Geelen koos met De zaak Reinaerd Vos voor een vertaling en bewerking die de oorspronkelijke verhaallijn respecteert, maar die hij verpakt als een “rechtszaak” tegen Reinaerd. De tekst is verrijkt met zijn eigen ritmische, rijmende taal en talrijke illustraties. Hij speelt met perspectieven en laat de lezer nadenken over schuld en waarheid, maar met een luchtige, humoristische toon.
Taal die vonkt en schuurt
Geelen baseerde zich op de editie van Ingrid Biesheuvel en Frits van Oostrum, maar vertaalt met een ontembare vrijheid en flair. Waar de Middelnederlandse tekst soms afstandelijk klinkt, spat bij Geelen het plezier van de pagina. Dan is het natuurlijk leuk om de teksten naast elkaar te leggen. Neem bijvoorbeeld Ysengrijns aanklacht tegen Reinaert. In het origineel luidt het:
“Hi hevet miin wijf verhoert / ende mine kindre so mesvoert / dat hi se beseekede daer si laghen, / datter twee noint meer ne saghen / ende si werden stareblent.”
Geelen maakt daar van:
“Hij maakte van mijn vrouw een slet / en heeft de kinderen (naast haar in bed) / ter plekke in het gezicht gezeken; / twee zijn nóg blind, zeg maar steke, / zullen nooit meer kunnen zien.”
Grof, ja — maar ook levendig, ritmisch en vol klankplezier. Geelen weet het gevoel van de Middelnederlandse taal te behouden en tegelijk te moderniseren. De Middelnederlandse tekst is geschreven in rijmende verzen, gepaard rijm, aa bb cc. Geelen houdt zich daar grotendeels aan, maar niet slaafs. Zijn taal rijmt, zingt, vloekt en dartelt. Hij speelt met binnenrijm en klankrijm, wisselt registers, en laat zelfs het hondje Cortoy in quasi-deftig “hoog Fransoois” praten: “Oe íj een wientèr aast krèpeerde.” Zo wordt taal zelf een toneel van sociale rollen en komische pretenties.
Illustraties met tanden
Wanneer de kater Tybeert afgetuigd wordt door de naakte pastoor (die kinderen heeft! Celibaat?) maakt hij de pastoor te schande “met zijn klauwtjes en zijn tanden: / hij beet af dat ene ding / dat laag tussen de benen hing / in die buidel zonder naad, werkzaam als de beiaard slaat / dat ding rolde over de vloer.” (…) “” Heeft meneer nou zo veel hinder / van zegge en schrijver één klepel minder” (…) “wacht maar af: bijzonder snel / klept het angelus wonderwel / ook al is één klok vertrokken.” Je ziet het voor je. Dolkomisch En een paar bladzijden verder zie je dat Tybeert op het hof aankomt en een teelbal voor zich uit duwt, zoals je een kat ziet spelen met een bolletje wol. De taal is theatraal en dat geldt ook voor de tekeningen van Geelen. Kijk maar eens naar de prachtige prent waarop Cantecleer met veel misbaar zijn dochter Coppe op een brancard begeleidt. Dit is pure beeldpoëzie met venijn. De illustraties versterken de satire en maken de domheid, wreedheid of zelfgenoegzaamheid van de dieren extra zichtbaar
Ritme en spanning
Opvallend is Geelens strakke compositie. Hij breekt de tekst in korte blokken, versnelt het verteltempo en eindigt vaak met een cliffhanger. Zo krijgt de middeleeuwse satire de vaart van een moderne rechtbankthriller. De taal blijft ritmisch en compact; de ironie scherp.
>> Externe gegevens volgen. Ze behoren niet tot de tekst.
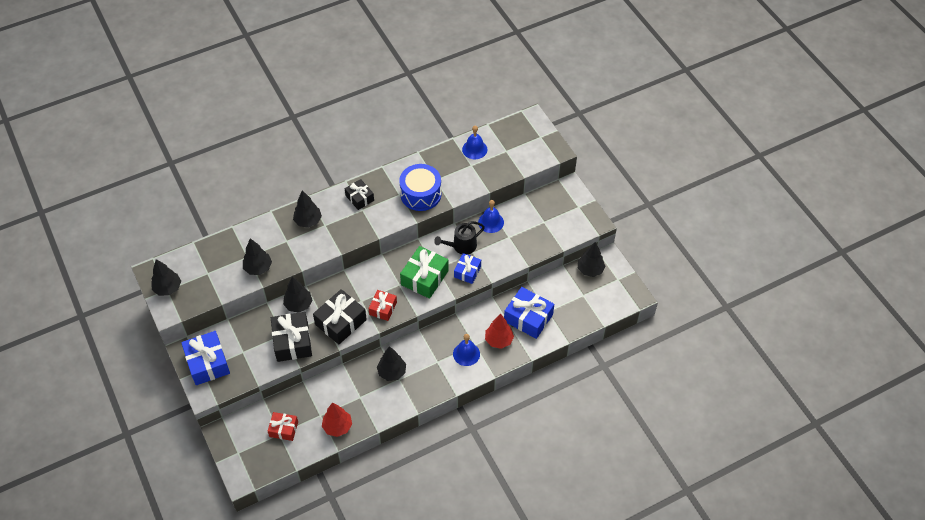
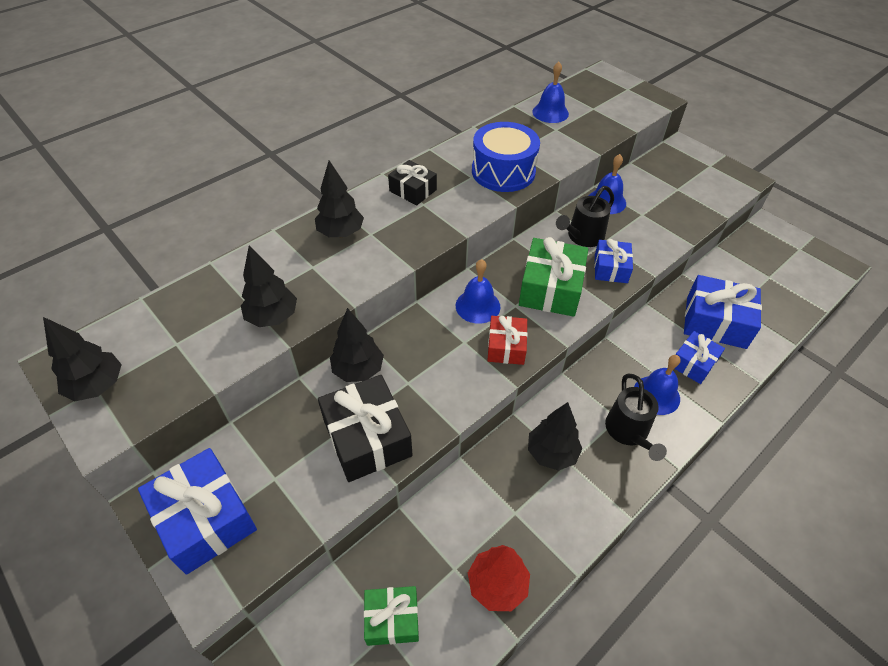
camera: 15 degrees left, 5 degrees down
(283, 429) = (392, 619): red gift -> green gift
(340, 322) = (443, 384): black gift -> none
(377, 280) = (477, 306): none -> blue bell
(439, 370) = (628, 432): none -> black watering can
(498, 340) = (693, 363): red tree -> blue gift
(590, 270) = (756, 244): black tree -> none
En dan de morele spreuken waarmee het verhaal eindigt. In het Middelnederlands luiden ze:
“So meer ghezworen, so meer verloren”
“Doet wel ende wijsheit groot / ende slaect huwen rauwe een deel.”
Geelen vertaalt dat eigentijds, maar met behoud van rijm en wijsheid:
“naarmate je zweert gaat meer verkeerd”
“Wees wijs, denk na, denk breed, denk groot, / hou uw rouw in het gareel.”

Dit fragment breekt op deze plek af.